According to the Memorandum with the International monetary Fund (IMF) in Ukraine, provided the reforming of the sphere of audit and accounting. This was reported in the National Commission on securities and stock market.
“Paragraph 16 of the MOU provides for reform of the sphere of audit and accounting with the aim of improving the functioning of financial markets, increasing transparency and quality of disclosure by issuers, as well as reducing corruption and fraud”, – said the Agency.
Thus, the Verkhovna Rada needs to adopt a new law on auditing activities and to review the existing law on accounting.
“The oversight of the audit profession must comply with the EU directives on accounting, including should be possible by the NBU and SSMSC to set a transparent manner, additional standards for auditors of banks and other regulated entities (professional market participants and issuers). The deadline of this task – until the end of July 2017,” – said the Agency.
We will remind, Ukraine also needs to reform the regulator of the securities market.

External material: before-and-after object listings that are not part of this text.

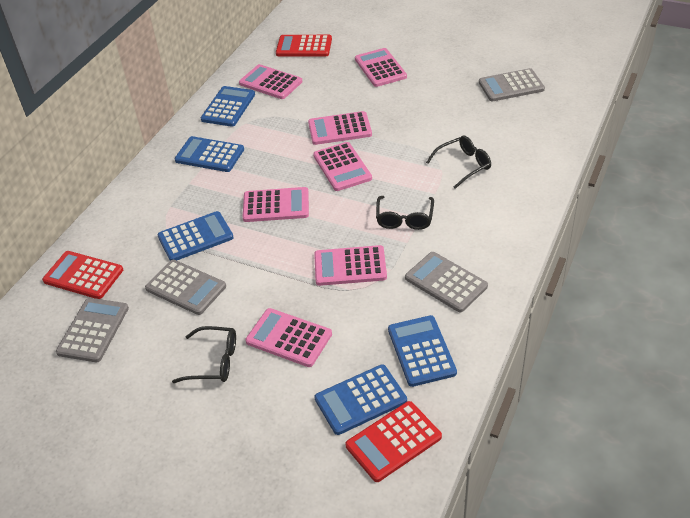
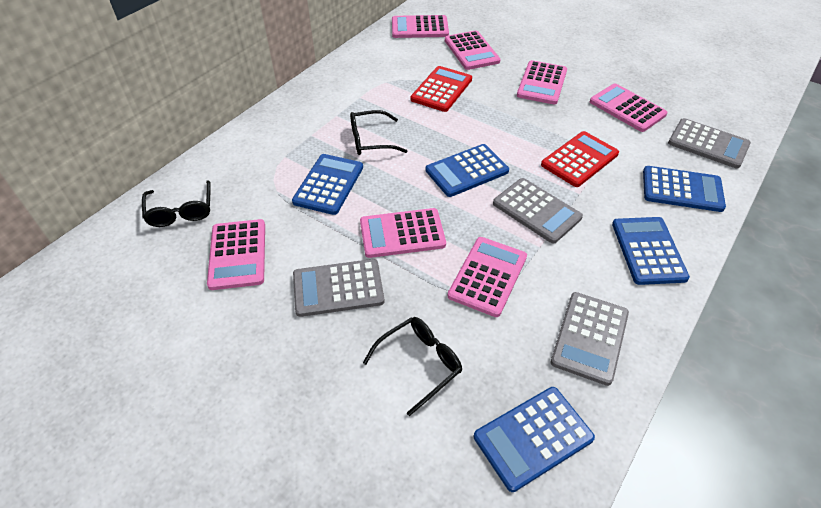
red calculator: 3 -> 2

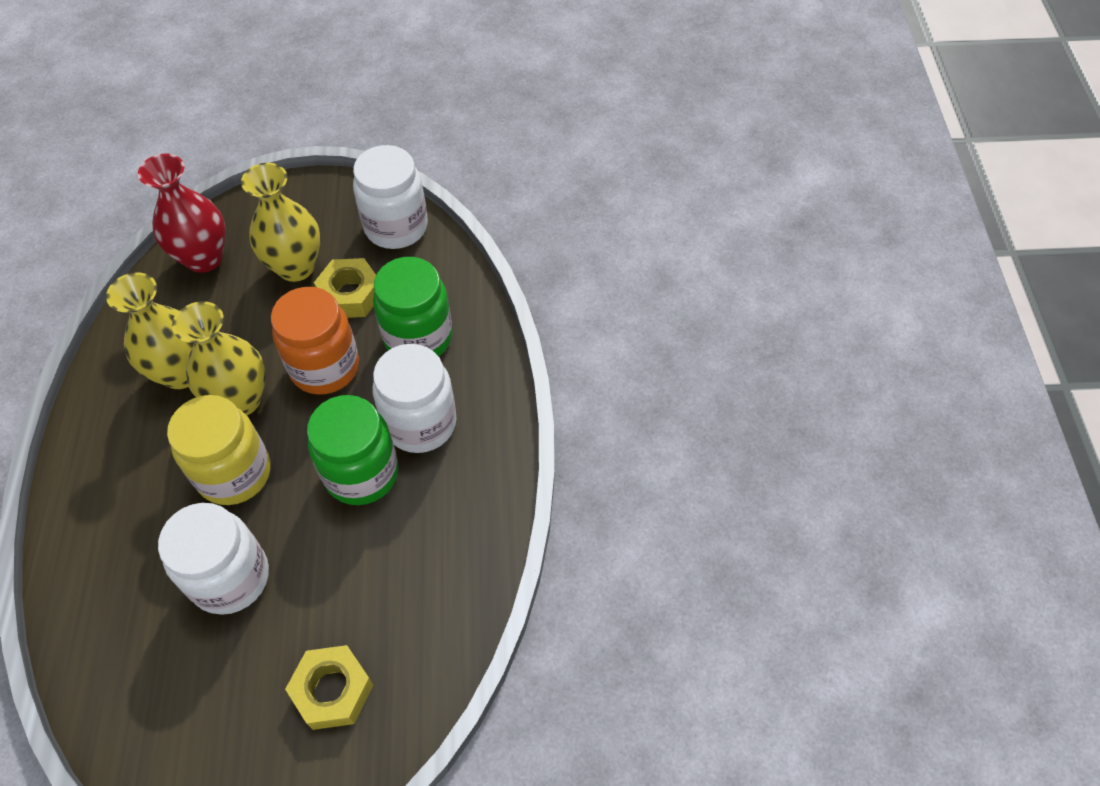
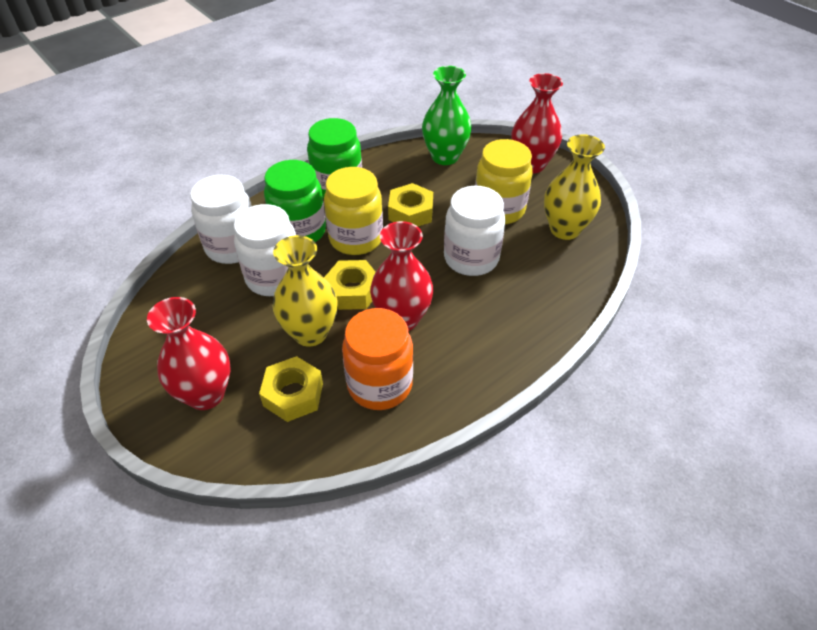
green vase: 0 -> 1
red vase: 1 -> 3
yellow jar: 1 -> 2
yellow nut: 2 -> 3
yellow vase: 3 -> 2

As is known, Ukraine and the IMF in March 2015 signed a Memorandum of economic and financial policies which the country should undertake in the framework of the extended Fund (EFF). The entire program provided Ukraine with about $ 17 billion of which have already been allocated 7,7 billion dollars. So, in September 2016 after a delay of a year, the IMF approved the granting Ukraine the third tranche in the amount of one billion dollars.
Yesterday, April 3, the Board of Directors of the IMF completed the third review of the economic program of Ukraine in the framework of the extended financing facility (EFF) that allows you to give Ukraine about 1 billion dollars.
The decision to allocate the tranche was made after further examination by the IMF of a possible impact of the trade embargo on the Ukrainian economy and update the macroeconomic forecasts of the NBU and the Ministry of Finance. The IMF came to the conclusion that the situation will be a moderate impact on economic growth and the balance of payments and will not pose a threat to the implementation of the inflation target of the NBU.